HSM is a division of HartMarx, which also owns Hickey Freeman, which is a significant step up in quality.

I don't know anything about Austin Reed, and I have no doubt that Hilfiger suits are outsourced to someone, maybe HSM, maybe not. I haven't bought a Palm Beach in over 10 years, but the ones I owned, while not bad for the price, were crap compared to the HSM Gold Trumpeter.


----------



## Tim Correll (Jul 18, 2005)

Financier said:


> The only HSM suits I own are the Golden Trumpeter, which I find to be far superior to anything at a similar price point ($700 retail, pretty easy to find on sale).
> 
> Are the Hart Schaffner Marx Gold Trumpeter suits as good as the H. Freeman suits (which are fully canvassed when made to measure)? Also, how does HSM Gold Trumpeter compare to Samuelsohn (which is also fully canvassed when MTM)? HSM Gold Trumpeter is either fused or 1/2 canvassed, 1/2 fused off the rack and MTM. Also, HSM Gold Trumpeter jackets are partially lined, sort of like Oxxford. However, HSM Gold Trumpeter jackets are either 3/4 or 7/8 lined instead of 1/4 lined like Oxxford. I know that comparing HSM to Oxxford, even the Gold Trumpeter, is apples to oranges. Or for that matter, apples to cookies. But it is worth mentioning that HSM Gold Trumpeter partially lines their jackets like Oxxford. Almost no brands partially line their jackets. Not Hickey Freeman (regardless of line). Not Samuelsohn. Not Luciano Barbera. Not even Kiton, Brioni or Attolini partially line their jackets. Certainly not Canali.


----------



## Financier (Mar 6, 2006)

MTM gold Trumpeter are 1/2 canvas. At the price I paid for my MTM gold Trumpeter, I don't know anyone who offers full canvas. 

H. Freeman, Hickey Freeman, and Samuelsohn MTM will all cost significantly more, at least in my experience.


----------



## sweetbooness2 (May 25, 2006)

HSM is making some changes to the line in the fall. I believe there will be a new line above the Gold Trumpeter, which is one of the best values on the suit market.


----------



## qasimkhan (Sep 24, 2003)

My grandfather wore a HSM suit--I think he only had one. So when I went to the men's clothing store to buy my first suit after starting my first job, I was surprised to see that there were still HSM suits around. So my first four suits were HSM, thanks to his influence. Even though he died 20 years before I was born, I got to honor him by buying the same make of suit that he did.
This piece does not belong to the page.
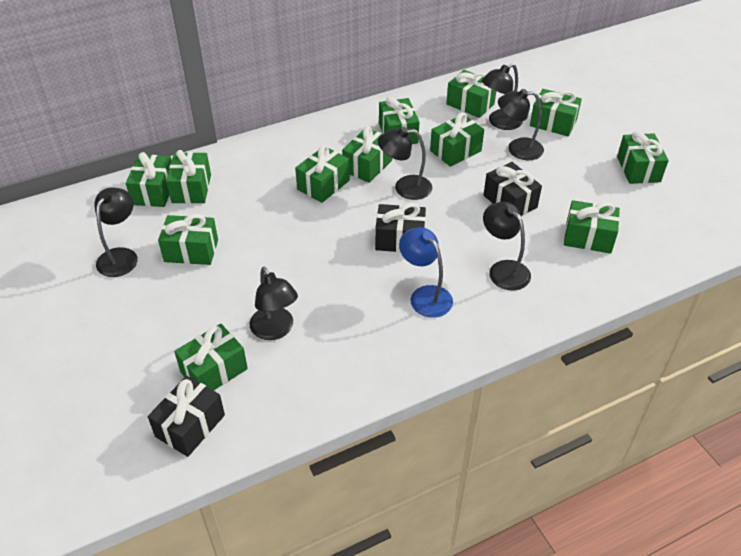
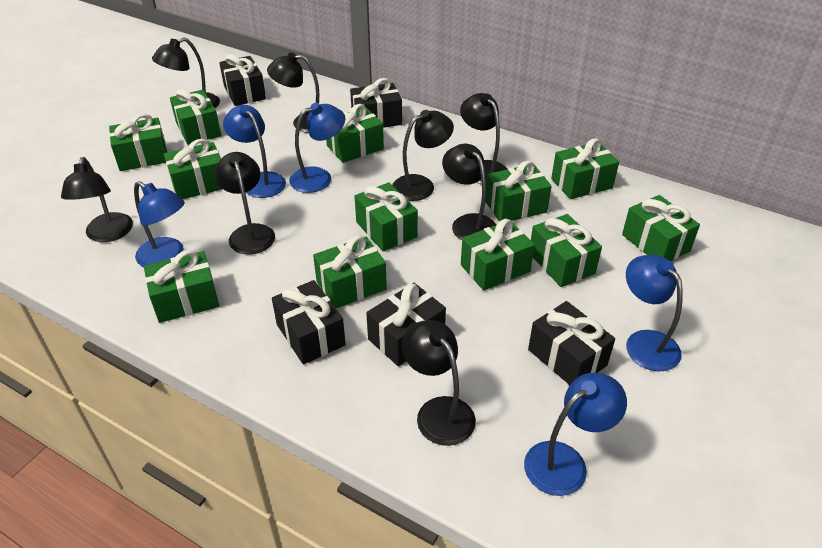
black gift: 3 -> 5
black lamp: 6 -> 8
blue lamp: 1 -> 5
More germane to the topic, they were good suits, and I would buy them again. However, I have found a bespoke tailor in Kazakstan who makes better suits for less, so I've stopped buying Hart Shaffner Marx.

Steve


----------



## Red Phillips (Jul 8, 2006)

The HSM suit was in the $500 range, the Austin Reed was $400 range, the Palm Beach was $300 range, and the Tommy I bought was mid $200. So I guess that would be the lower end. But I am very happy with the suit. Small amount of cashmere gives it a little sheen and softness. Drapes well. And has little shoulder padding. 

I guess I'm not to the point yet where I can tell a difference between the different price ranges.


----------



## sweetbooness2 (May 25, 2006)

Someone wearing a HSM suit need not feel underdressed in any way. My father used to wear Hickey Freeman suits purchased at a local retailer. That retailer no longer sells HF, but does sell HSM. I know my father, who was a man who knew his suits, would not hesitate to wear HSM were he alive to patronize this establishment today.


----------



## Tim Correll (Jul 18, 2005)

sweetbooness2 said:


> HSM is making some changes to the line in the fall. I believe there will be a new line above the Gold Trumpeter, which is one of the best values on the suit market.


What will the new Hart Schaffner Marx line above the Gold Trumpeter be called? Will Hart Schaffner Marxes new clothing line above the Gold Trumpeter be fully canvassed when made to measure? And, will the available vest styles be the same as all of the other HSM lines?


----------



## sweetbooness2 (May 25, 2006)

I believe the top line will be called Monogram and Gold Trumpeter will be called Gold. I do not know the styling details. I do believe that a former Oxxford executive was brought in to help with the process.


----------



## a tailor (May 16, 2005)

*hsm*

they have been making tommys suits for over 12 years, and austin reed for far longer. they even made dior for many years, till dior went the overseas sweat shops.


----------



## onthelistbaby (Nov 15, 2004)

HSM is really looking great since Eric Jones from RLPL took it over last year. The stuff comming out this fall is supposed to be very exiting - though I haven't seen any of it. 

They seem to be transforming nicely from a slightly stuffy, pretty boring average American suitmaker to an interesting and exiting American clothier (They have introduced shirts, ties, and, I believe, some sportswear).


----------



## AlanC (Oct 28, 2003)

The linked in another thread discusses HSM's upscale move. It sounds encouraging--and also not (read the article)--but it will probably be good for the brand.


----------



## Red Phillips (Jul 8, 2006)

Alan,

The world they describe in that article seems so foriegn to me. When I go out all I see is everyone, from young to old, dressed like a total slob. Anyone wearing a suit, even a polyester job, would stand out from the rest. A nice sport coat would put you leagues above most. Where are these places where young men have to buy new suit types to stand out from the crowd?

Some of the stuff in the article sounds like trendiness to me. I'm sure a tried and true HSM suit would put anyone in the top 99% of the well dressed.


----------



## Pangster00 (Sep 15, 2008)

So the HSM Gold Trumpeters are half canvassed and the rest of HSM suits are all fused?


----------



## jefferyd (Sep 5, 2008)

Pangster00 said:


> So the HSM Gold Trumpeters are half canvassed and the rest of HSM suits are all fused?


Not half canvas- they have padded lapel only.


----------